My new story, The Diner on the Edge of Hell, is out in the latest issue of Weird Tales. Happiness!
Here’s an excerpt:
Petrie shrugged and sat back, chewing placidly, and looked around the diner. It was a spotless, perfect stereotype of a diner: bright porcelain tiles, harsh fluorescent lights, a juke box, a pinball machine. A line of pennants hung just below the ceiling, points-down, like a colorful array of stalactites. Booths lined three of the walls in a sort of squared-off U, capped by the long formica bar at the back of the diner. A demon in a kilt stood behind the bar, wiping down its glossy surface. His name was Harold.
“Hey,” called Petrie, and pointed at his empty mug. Harold glanced up, with two of his eyes, and nodded.
There was a flash of color on the other side of the window, and a rift opened up in the molten sky. Janikowski leaned toward the window and watched something pour out of the rift — a long columnar thump of something, like a narrow waterfall — and explode into a roiling particulate cloud when it touched the ground. He squinted through the muck until the cloud resolved itself a swarm of creatures, tiny with distance, making its way toward the diner.
“I thought we were waiting for a girl,” said Petrie.
“We are.”
“Then why am I looking at a horde of demons?” There was a tightness in Petrie’s voice that some people might have mistaken for fear.

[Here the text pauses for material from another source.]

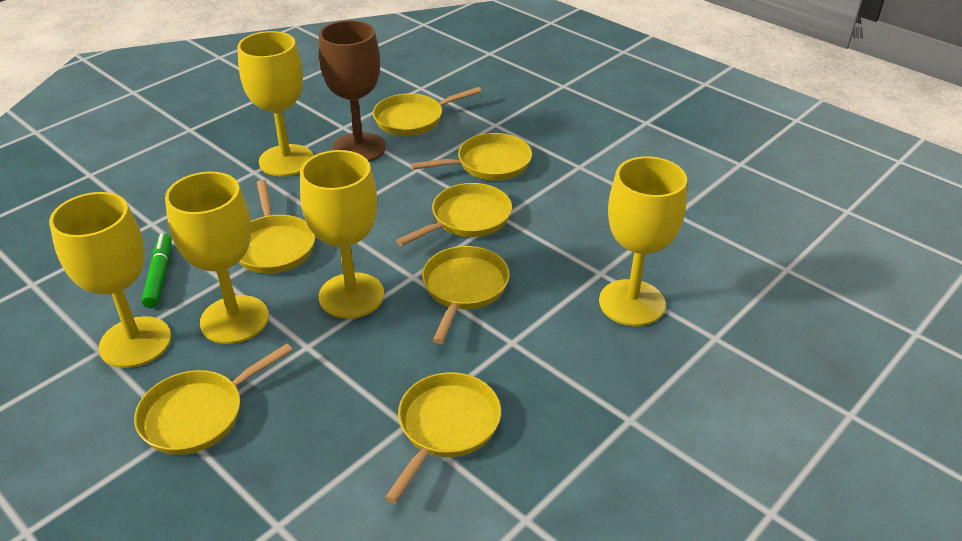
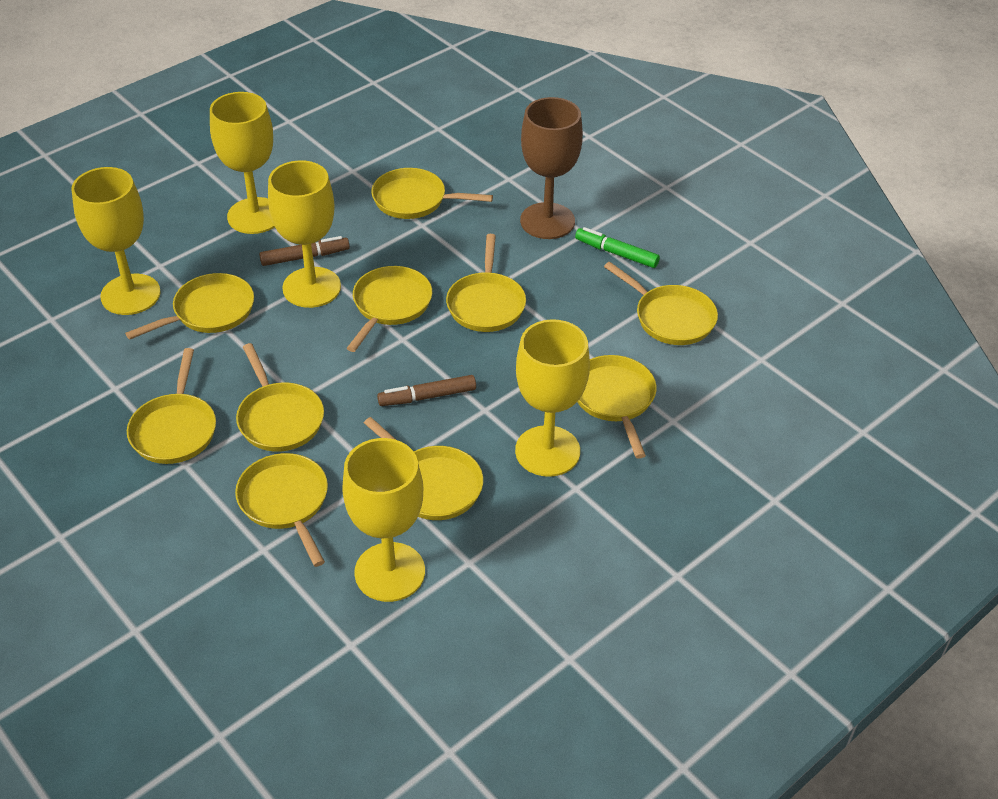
brown marker: 0 -> 2
yellow pan: 7 -> 10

Janikowski stood up. “I don’t know.”
“This is a setup.”
“Maybe.” He took a step toward the door, looked back. “You coming?”
“Hell yes I’m coming.” Petrie ducked under the table and came up with his cannon. It was long and smooth and tubular and taller than he was, made out of some kind of milk-white metal, with a muzzle the size of a rabbit hole and some sort of fiendishly complicated mechanism on the butt end. “This is finally getting interesting.”